This morning I returned with the A-Team to Hameishar Plains. Freezing cold in the morning - frost remained on the ground until about 9 am. Before 07:00 very few birds but when it warmed up a bit we started catching more. We smashed the record set in our previous visit in December, and caught 18 (!) Asian Desert Warblers - 14 new and 4 retraps. This means that on the same stretch of habitat along the road we ringed altogether 25 different individuals! Difficult to estimate how many actually are in this area - must be many tens. This is really phenomenal. Each one of them is such a beauty.
This little bird left a small present on Rony's head
Apart for the desert warblers, again we had great species variety. I most enjoyed three Hooded Wheatears - a ringing tick for me in fact. There was an exceptional concentration of 6 males in one corner of the valley. Also three more Mourning Wheatears, one Temminck's Lark and one Bar-tailed Lark - all quality species for all of us.
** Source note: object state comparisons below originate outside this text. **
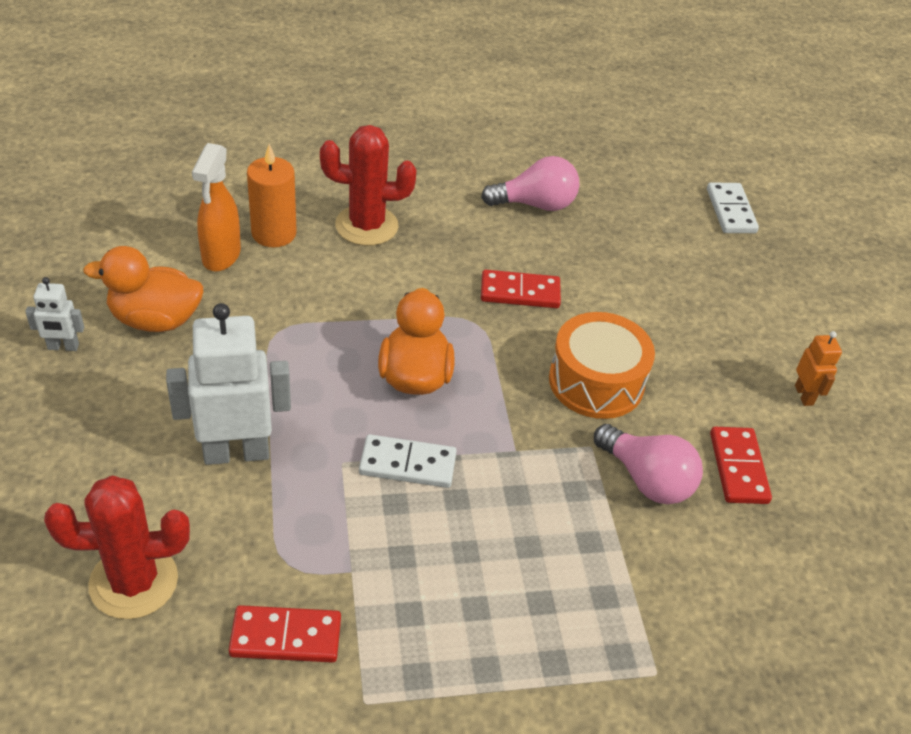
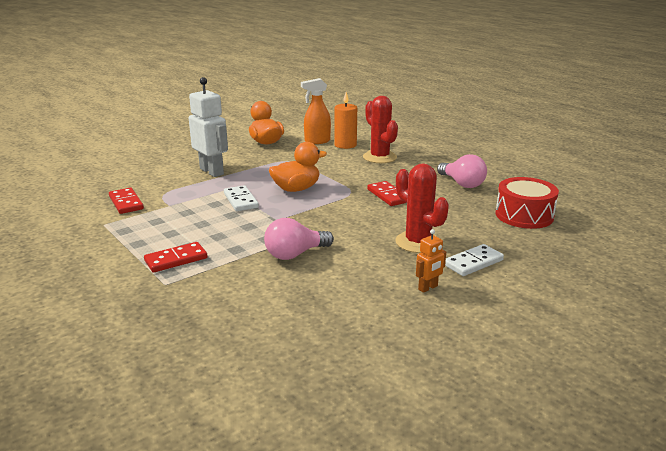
camera: 65 degrees right, 20 degrees down
(63, 347) = (233, 135): white robot -> none
(133, 582) = (132, 174): red cactus -> red cactus (418, 242)
(596, 382) = (350, 227): orange drum -> none
(646, 479) = (295, 254): pink light bulb -> pink light bulb turned 45 degrees clockwise
(668, 212) = (524, 215): none -> red drum
(730, 211) = (563, 232): white domino -> white domino (473, 262)
(738, 468) = (336, 278): red domino -> red domino (176, 260)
Hooded Wheatear - 2cy male (hatched 2012)
Hooded Wheatear - 3cy+ male
Temminck's Lark - female
Bar-tailed Lark
The habitat looks really good. Last week it rained more at Hameishar, and more germination and caterpillar production is expected in the coming weeks. Lots of larks around, all birds feeding like crazy on caterpillars. Again good lark show today - about 50 temminck's and 2 thick-bills.
On the way back home ringed a pair of White-crowned Wheatears. I normally hate photographing birds with my phone but in this case the image does show the amazing scenery that this wheatear views every day:
Many thanks to the team - Yosef, Ron, Ron, Rony, Meidad, Arad and Tom.